On February 24, 2026, two of the most powerful AI companies in the world made simultaneous moves that had little to do with building smarter models. Anthropic launched a department-specific enterprise agents program—pre-built, Claude-powered plugins for finance, legal, HR, engineering, and design—wired into connectors like DocuSign, Stripe, Atlassian, and Figma. A day earlier, OpenAI formalized "Frontier Alliances" with McKinsey, BCG, Accenture, and Capgemini to embed AI agents directly into Fortune 500 workflows. The simultaneity was not coincidence. It was a declaration: the bottleneck in enterprise AI has fundamentally shifted from model quality to deployment, governance, and integration.
This is not an isolated product launch. It is the opening salvo of a distribution war.
Why Enterprises Are Still Struggling—and Why That's the Point
The numbers tell a revealing story. Eighty-eight percent of organizations report using AI in at least one business function. Yet only 23% have scaled agentic AI anywhere in the enterprise, and in any single function, fewer than 10% report genuine scale. OpenAI COO Brad Lightcap acknowledged as much at the India AI Impact Summit: complex business processes remain largely untouched. Gartner projects that by 2028, 33% of enterprise software will embed agentic AI—up from less than 1% today—while forecasting that 40% of current projects will be canceled by 2027 due to poor ROI and underestimated complexity.
The gap between experimentation and production is not a technology gap. It is a process, governance, and integration gap. Enterprises need clean data entitlements, audit trails, redesigned approvals, and retrained managers before any agent goes autonomous. That is precisely why OpenAI's most consequential move is not a model release—it is deploying forward-deployed engineers alongside McKinsey consultants to rewire corporate workflows from the inside.
Two Strategies, One Prize
OpenAI and Anthropic are attacking the same bottleneck through different vectors. OpenAI's thesis is top-down: board-sponsored transformation programs, hands-on consulting alliances, shared context layers across corporate tools, and shared agent memory. It is Palantir's playbook with a generative AI wrapper—and it will win large, complex, cross-functional deals.

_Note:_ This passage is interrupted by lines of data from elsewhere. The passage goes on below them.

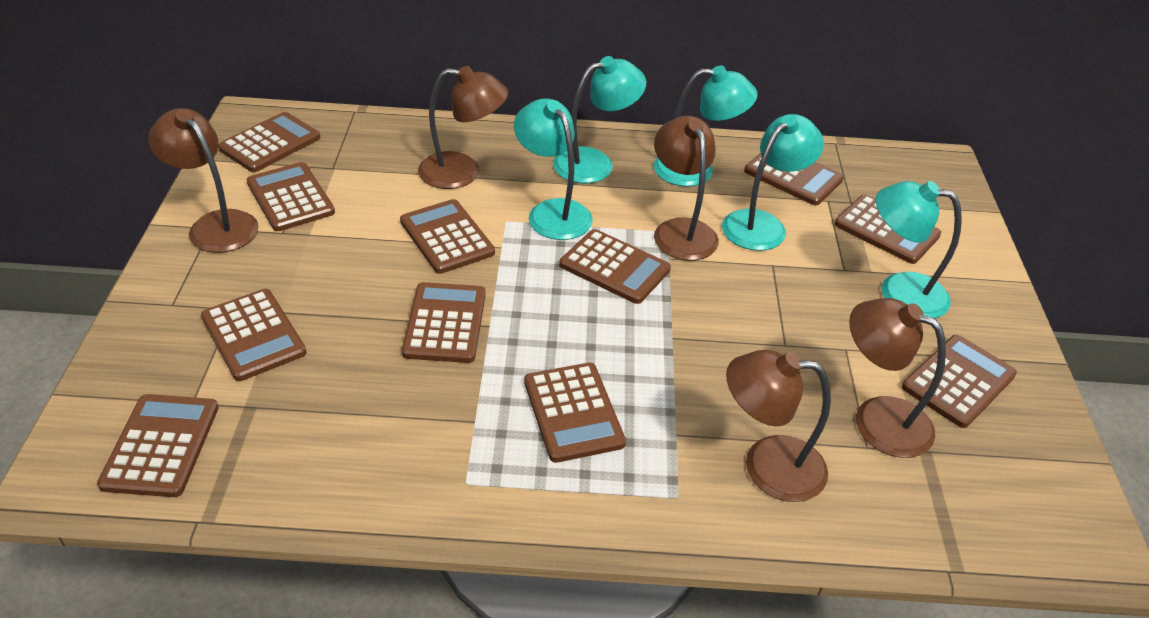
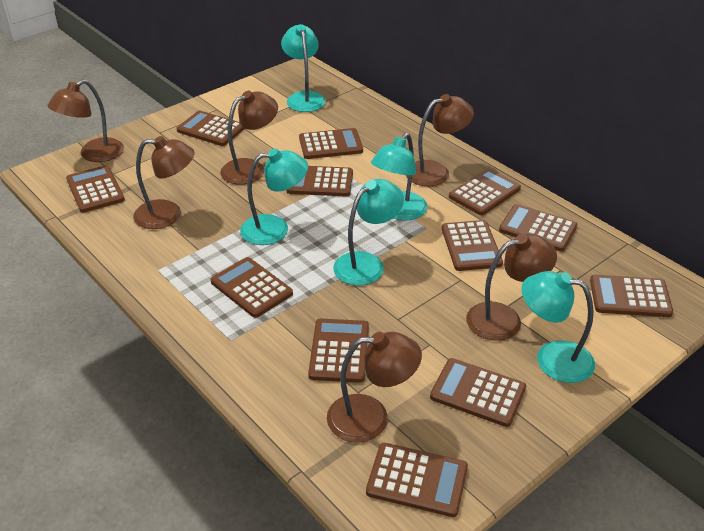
brown calculator: 11 -> 12
brown lamp: 5 -> 6

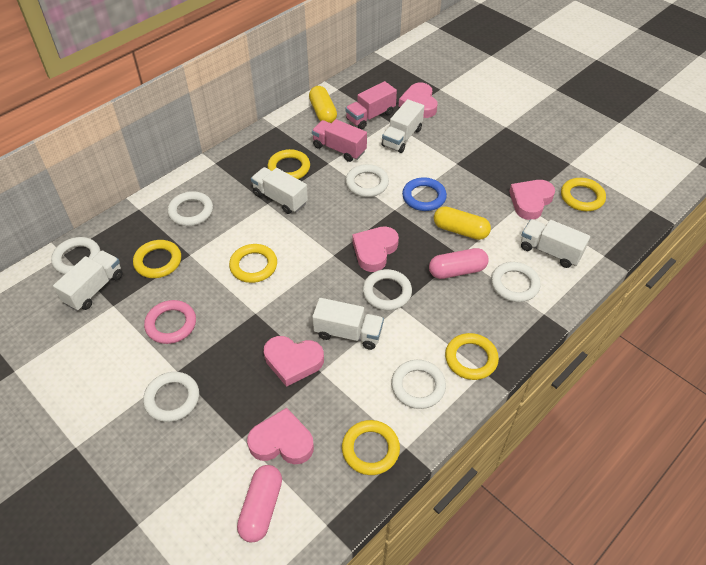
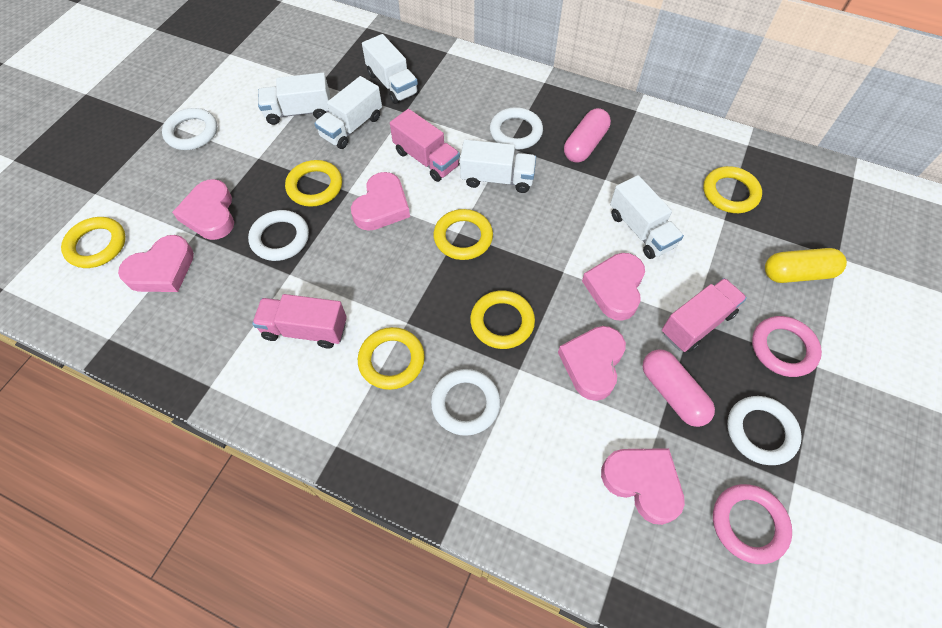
blue ring: 1 -> 0
pink heart: 5 -> 6
pink ring: 1 -> 2
pink truck: 2 -> 3
white ring: 7 -> 5
yellow capsule: 2 -> 1

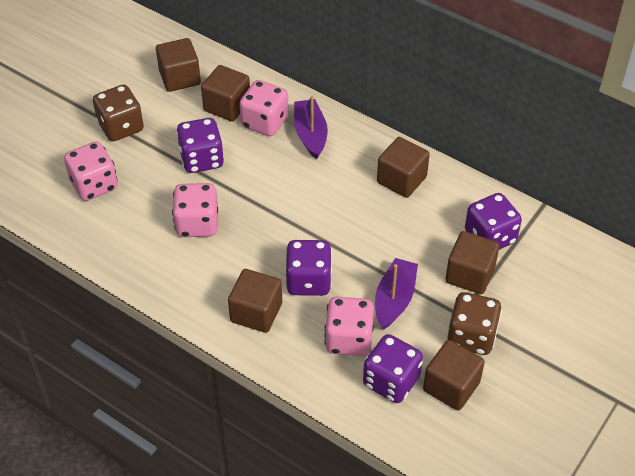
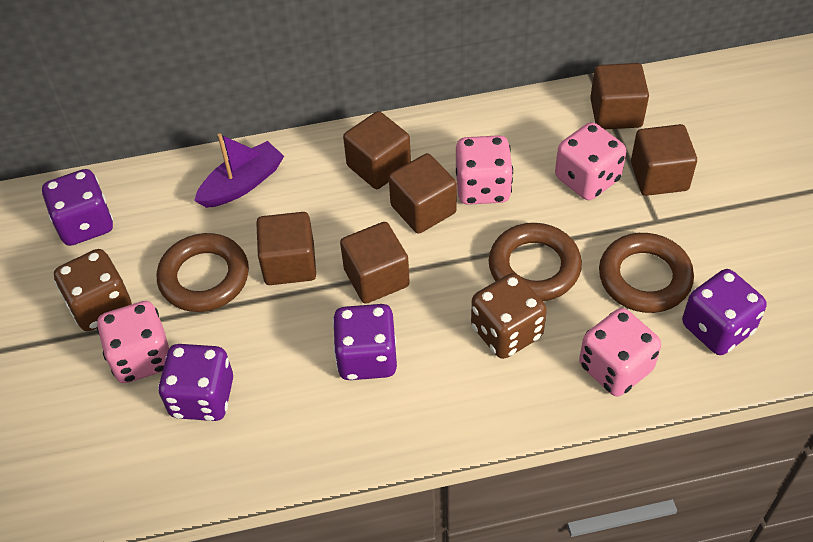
brown ring: 0 -> 3
purple boat: 2 -> 1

Anthropic's thesis is bottom-up: packaged plugins, open connector standards, and function-specific agents that a department head can deploy without a transformation program. The land-and-expand motion is faster to show ROI in bounded teams. Both strategies are rational. The long-term winner, however, will not be determined by which approach generates the better demo. It will be determined by who captures the control plane—the layer that owns identity, permissions, observability, policy enforcement, memory, and auditability across an organization's workflows.
What Pro Investors Are Mispricing
The consensus trade—long model providers, short legacy SaaS—is too blunt. Two mispricing errors dominate current narratives.
The first is underestimating workflow redesign cost. AI adoption in enterprise agents is not software procurement. It requires redefining process owners, remapping approvals, standardizing data access, and redesigning KPIs. OpenAI's consulting alliances are not a sales channel. They are a deployment capacity buildout. Investors pricing this as a simple seat-license expansion are underwriting the wrong business model.
The second is overestimating near-term SaaS extinction. Agents will primarily sit on top of SaaS for the next 24 months, re-routing usage rather than replacing it. The real casualties are point tools with weak data moats, shallow workflow ownership, and no compliance value—not the entire SaaS stack.
Where the Alpha Actually Lives
The near-term winners are not necessarily the companies with the highest benchmark scores. They are: consultancies and SIs that productize repeatable agent deployments at scale; identity, security, and observability vendors; data integration and connector layers with clean entitlements; and vertical software incumbents that embed agents into core workflows before a third party disintermediates them.
The metrics that matter are not "active users" or "messages sent." They are: number of production workflows per customer, autonomous execution rights granted, time-to-production from pilot, workflow retention at 180 days, and human override rates.
The smartest question an investor can ask in 2026 is not who has the best model. It is: who can deploy an agent into a Fortune 500 workflow in six weeks, pass compliance audit, prove ROI in ninety days, and replicate it one hundred times?
That is where the enterprise AI market will be won—and lost.
not investment advice